Anybody with more than a passing interest in Angels baseball understands that what happened in the ninth inning of Game 3 of the 2009 ALDS wasn’t just a clutch hit off a dominant closer. It was the hit many fans had wanted to see for more than two decades — dare I say it was the hit they needed to see.
Though the Angels had already jumped out to a commanding 2-0 series lead on the strength of dominant pitching performances by John Lackey and Jered Weaver in Games 1 and 2 in Anaheim, no Angels fan took a series victory for granted. How could they after all that had happened in the past?
And when the Red Sox, back home in their comfy bandbox, roughed up Scott Kazmir and took a 5-2 lead into the eighth inning of Game 3, Angels fans were already fast forwarding to Game 5 and Josh Beckett.
Red Sox reliever Billy Wagner, however, allowed the Angels to mount a threat in the eighth, forcing Boston manager Terry Francona to summon Papelbon for a four-out save. In 26 postseason innings, the Red Sox closer had not allowed a single run. But with runners on second and third, Juan Rivera drove Papelbon’s first pitch to right field, drawing the Angels to within one, 5-4.
All hope seemed to die moments later, however, when pinch runner Reggie Willits was picked off first base to end the inning and the Red Sox added an insurance run in the bottom half of the inning.
Papelbon made quick work of Maicer Izturis and pinch hitter Gary Matthews Jr. to start the ninth and Game 4 seemed assured. But Erick Aybar, 2008 ALDS goat, lined an 0-2 Papelbon offering into center field to keep the Angels alive. Chone Figgins, in the midst of a horrible series (0-12) worked a seven-pitch walk.
When Bobby Abreu slapped a 1-2 pitch over left fielder Jason Bay’s head, the Fenway crowd grew so quiet the sound of the ball slamming into the Green Monster echoed throughout the stadium. Aybar scored, the Angels trailed, 6-5, and Game 1 hero Torii Hunter was due up.

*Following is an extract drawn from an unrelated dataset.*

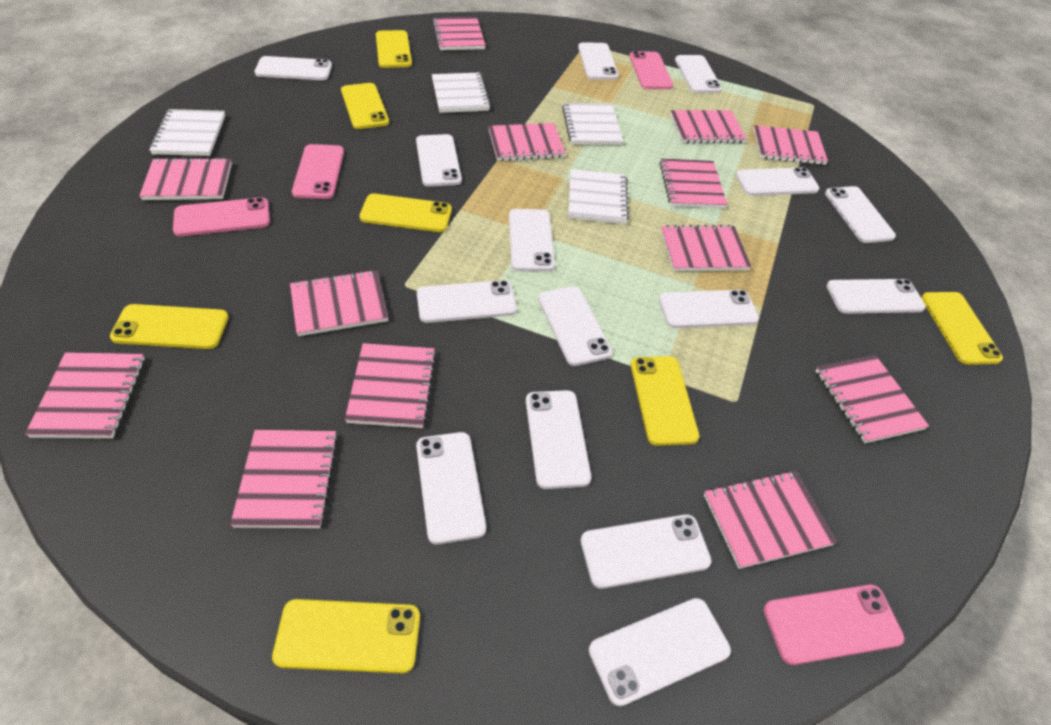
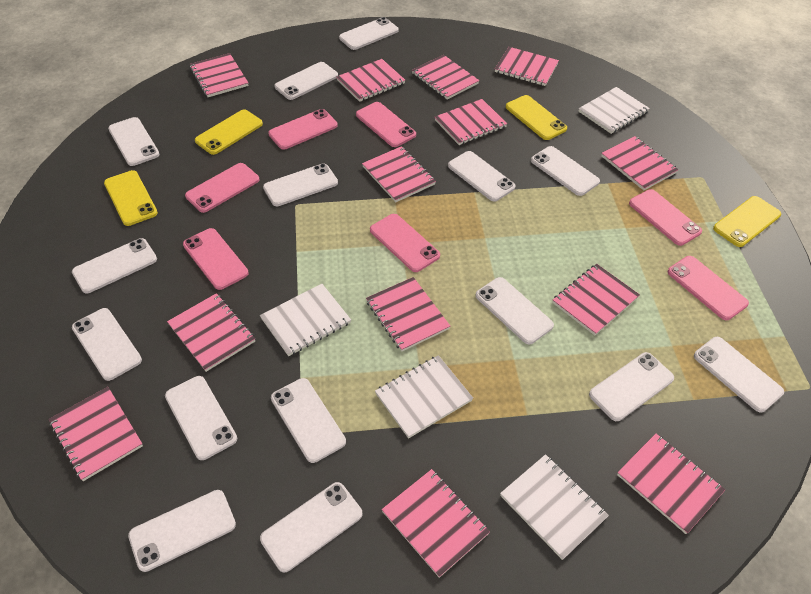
pink phone: 4 -> 7
yellow phone: 7 -> 4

Francona elected to walk Hunter and load the bases for Guerrero. The face of the Angels franchise for much of the most successful period in team history was no longer the same “Super Vlad,” injuries and age sapping much of his power and presence. A likely free agent at season’s end, there was every indication this might be Guerrero’s last hurrah with the Angels.
To nobody’s surprise, Guerrero swung at Papelbon’s first pitch, a knee-high 95 mph fastball, and served into into center field, where it dropped in front of a fast-charging Jacoby Ellsbury. Figgins and Abreu scored, giving the Angels a 7-6 lead, and Guerrero stood safe at first base with the biggest hit of his postseason career.

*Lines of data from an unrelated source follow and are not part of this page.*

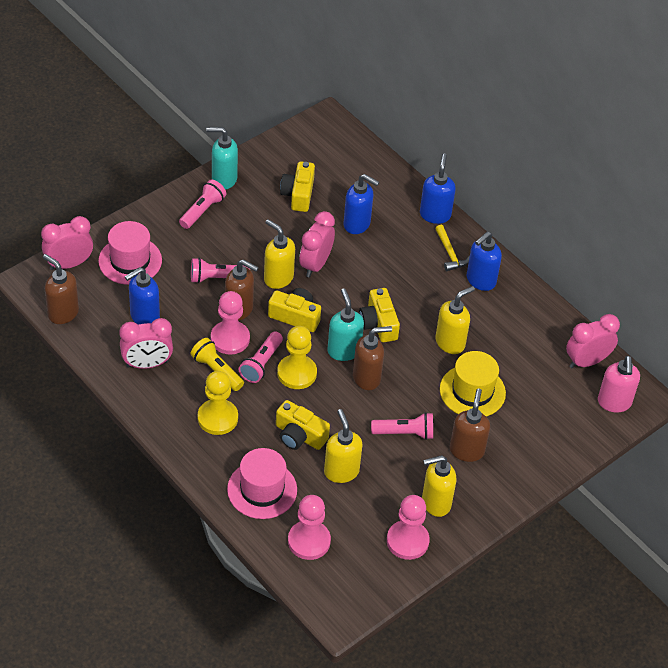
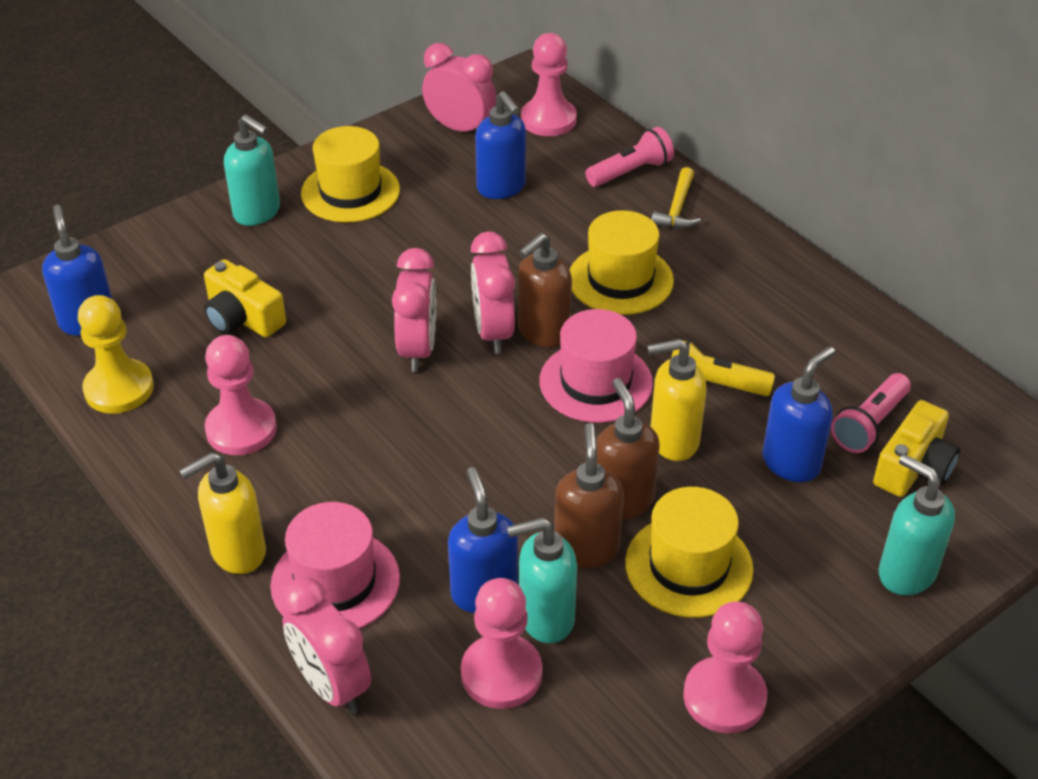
brown soap dispenser: 4 -> 3
pink flashlight: 4 -> 2
pink pawn: 3 -> 4
pink soap dispenser: 1 -> 0
turquoise soap dispenser: 2 -> 3
yellow camera: 4 -> 2
yellow hat: 1 -> 3
yellow pawn: 2 -> 1
yellow soap dispenser: 4 -> 2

Papelbon walked off the Fenway Park mound to a chorus of boos.
A few minutes later, Brian Fuentes retired Boston in order in the bottom of the ninth and the Angels completed an unbelievable series sweep of the Red Sox.
Though they would succumb to the eventual World Champion Yankees, 4-2, in the ALCS (though not before providing two more memorable victories), there was undoubtedly a sense that the Angels had indeed completed some “unfinished business,” thanks in huge part to the ninth inning heroics the man who may one day become the first player enshrined in the Hall of Fame as an Angel.